BROADBAND connectivity is the underlying foundation of a digital economy. It contributes towards a nation’s development. The Inter-national Telecommunications Union reported in 2019 that a 10% increase in broadband penetration in a country could have an impact on GDP growth per capita of up to 1.5%. For a developing nation like Malaysia, the impact on our economy would be even greater.
This is why it is commendable that the Communications and Multimedia Ministry is recommending that the government consider broadband connectivity the country’s third public utility under the upcoming Budget 2021. This will make it as important as electricity and water and ensure that the rakyat will experience decent quality broadband at home or on the move.
In the post-pandemic era, the transformation towards digitalisation is paramount for every sector, regardless of whether it is private or public. Businesses that had a head start and embraced digitalisation before the Covid-19 pandemic hit us are reaping the benefits of the rapid growth of e-commerce and delivery networks. Nevertheless, it is not too late for others to follow suit with growing their online presence and digital sales channels. The crisis that we are facing today should be an opportunity to explore new ways of doing business.
The incentives given by the government such as the Penjana stimulus package’s SME (small and medium enterprises) digitalisation matching grant of RM100mil could facilitate a much-needed digitalisation plan. Together with affordable Internet access, it could ensure an equitable and inclusive digital economy.
The drastic changes in the economy triggered by this crisis necessitate a comprehensive response by all of us as agents in the economic ecosystem. Issues of an over-
reliance on manual foreign labour, mismatch of skillsets and unemployment and the acceleration of new technology adoption have been widely discussed in recent times. Policymakers have also responded in a timely manner with multiple stimulus plans, the first of which was announced early this year. Many of the initiatives under the plans build upon efforts that had already begun; for example, in the manufacturing sector, the government introduced the IR4.0 (Industrial Revolution 4.0) policy “Industry4WRD” to accelerate digital transformation among manufacturers.
While the initiatives have improved the digitalisation rate
in industry, it is still not enough.
A recent survey by the Federation of Malaysian Manufacturers
indicates that only 24% of local manufacturers adopted
digital technology before the pandemic began, while another 12% did so after it started.
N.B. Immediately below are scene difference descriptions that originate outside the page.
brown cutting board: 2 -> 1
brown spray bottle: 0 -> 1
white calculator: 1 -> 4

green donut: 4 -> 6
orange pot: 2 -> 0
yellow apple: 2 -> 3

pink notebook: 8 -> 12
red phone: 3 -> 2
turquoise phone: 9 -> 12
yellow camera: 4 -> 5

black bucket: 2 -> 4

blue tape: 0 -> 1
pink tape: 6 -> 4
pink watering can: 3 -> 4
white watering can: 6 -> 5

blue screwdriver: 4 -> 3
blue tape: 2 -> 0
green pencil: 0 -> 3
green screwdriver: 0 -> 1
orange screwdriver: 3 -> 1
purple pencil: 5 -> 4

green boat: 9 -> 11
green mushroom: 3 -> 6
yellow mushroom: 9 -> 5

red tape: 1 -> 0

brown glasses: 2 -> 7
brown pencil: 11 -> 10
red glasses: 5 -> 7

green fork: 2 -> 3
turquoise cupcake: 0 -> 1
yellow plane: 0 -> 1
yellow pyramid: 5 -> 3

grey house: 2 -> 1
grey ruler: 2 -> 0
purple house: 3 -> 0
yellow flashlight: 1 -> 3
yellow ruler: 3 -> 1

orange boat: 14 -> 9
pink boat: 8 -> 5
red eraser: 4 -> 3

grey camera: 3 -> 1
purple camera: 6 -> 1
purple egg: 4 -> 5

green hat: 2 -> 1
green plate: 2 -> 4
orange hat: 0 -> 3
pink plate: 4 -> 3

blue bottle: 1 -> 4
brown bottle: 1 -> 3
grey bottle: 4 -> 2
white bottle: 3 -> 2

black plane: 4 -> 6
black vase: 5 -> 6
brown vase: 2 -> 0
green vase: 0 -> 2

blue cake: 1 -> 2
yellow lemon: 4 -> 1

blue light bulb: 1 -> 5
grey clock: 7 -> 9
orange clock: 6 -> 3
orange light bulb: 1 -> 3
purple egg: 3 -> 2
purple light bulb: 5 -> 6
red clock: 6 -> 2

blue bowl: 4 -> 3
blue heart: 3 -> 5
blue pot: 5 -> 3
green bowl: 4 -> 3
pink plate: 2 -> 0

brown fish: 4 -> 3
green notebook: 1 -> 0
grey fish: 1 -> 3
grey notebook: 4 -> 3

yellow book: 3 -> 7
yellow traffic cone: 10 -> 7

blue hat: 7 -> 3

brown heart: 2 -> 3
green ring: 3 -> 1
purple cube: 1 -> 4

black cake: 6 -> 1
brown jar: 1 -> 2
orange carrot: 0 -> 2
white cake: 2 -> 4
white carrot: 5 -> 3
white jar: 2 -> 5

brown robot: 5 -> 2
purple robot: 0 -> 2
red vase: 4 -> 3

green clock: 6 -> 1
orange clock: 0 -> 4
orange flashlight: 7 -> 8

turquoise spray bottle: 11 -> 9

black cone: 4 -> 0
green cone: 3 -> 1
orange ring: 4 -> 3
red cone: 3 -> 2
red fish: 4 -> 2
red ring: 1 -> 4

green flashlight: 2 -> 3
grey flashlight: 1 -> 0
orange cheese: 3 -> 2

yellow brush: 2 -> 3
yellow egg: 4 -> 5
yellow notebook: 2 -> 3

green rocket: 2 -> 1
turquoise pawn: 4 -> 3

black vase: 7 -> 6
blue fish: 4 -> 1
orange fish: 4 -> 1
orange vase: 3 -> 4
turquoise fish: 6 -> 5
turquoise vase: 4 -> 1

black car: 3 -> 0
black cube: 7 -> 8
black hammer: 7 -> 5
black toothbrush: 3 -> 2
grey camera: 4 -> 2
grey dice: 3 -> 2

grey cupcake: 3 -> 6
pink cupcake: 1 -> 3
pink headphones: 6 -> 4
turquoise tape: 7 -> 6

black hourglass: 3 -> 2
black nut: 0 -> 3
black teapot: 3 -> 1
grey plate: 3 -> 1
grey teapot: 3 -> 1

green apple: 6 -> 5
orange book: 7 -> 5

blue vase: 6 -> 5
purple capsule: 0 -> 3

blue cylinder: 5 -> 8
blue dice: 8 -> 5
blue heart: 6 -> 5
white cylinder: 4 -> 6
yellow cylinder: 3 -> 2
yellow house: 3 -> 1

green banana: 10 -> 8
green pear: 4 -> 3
The remaining have yet to start their digital transformation due to a skillset gap, costs and broadband connectivity issues.
Budget 2021 should relook existing plans and past initiatives as a baseline. We should identify the initiatives that have worked versus those that need improvement. Further allocations should then be used to accelerate digital transformation initiatives across all sectors. This includes making broadband connectivity more accessible, improved in experience, and able to support the demand required by the rakyat in a post-pandemic era.
AKMAL AB WAHAB , Kuala Lumpur
Note: The writer is an executive working in the telecommunications industry and an MBA candidate at the Graduate School of Management, International Islamic University Malaysia.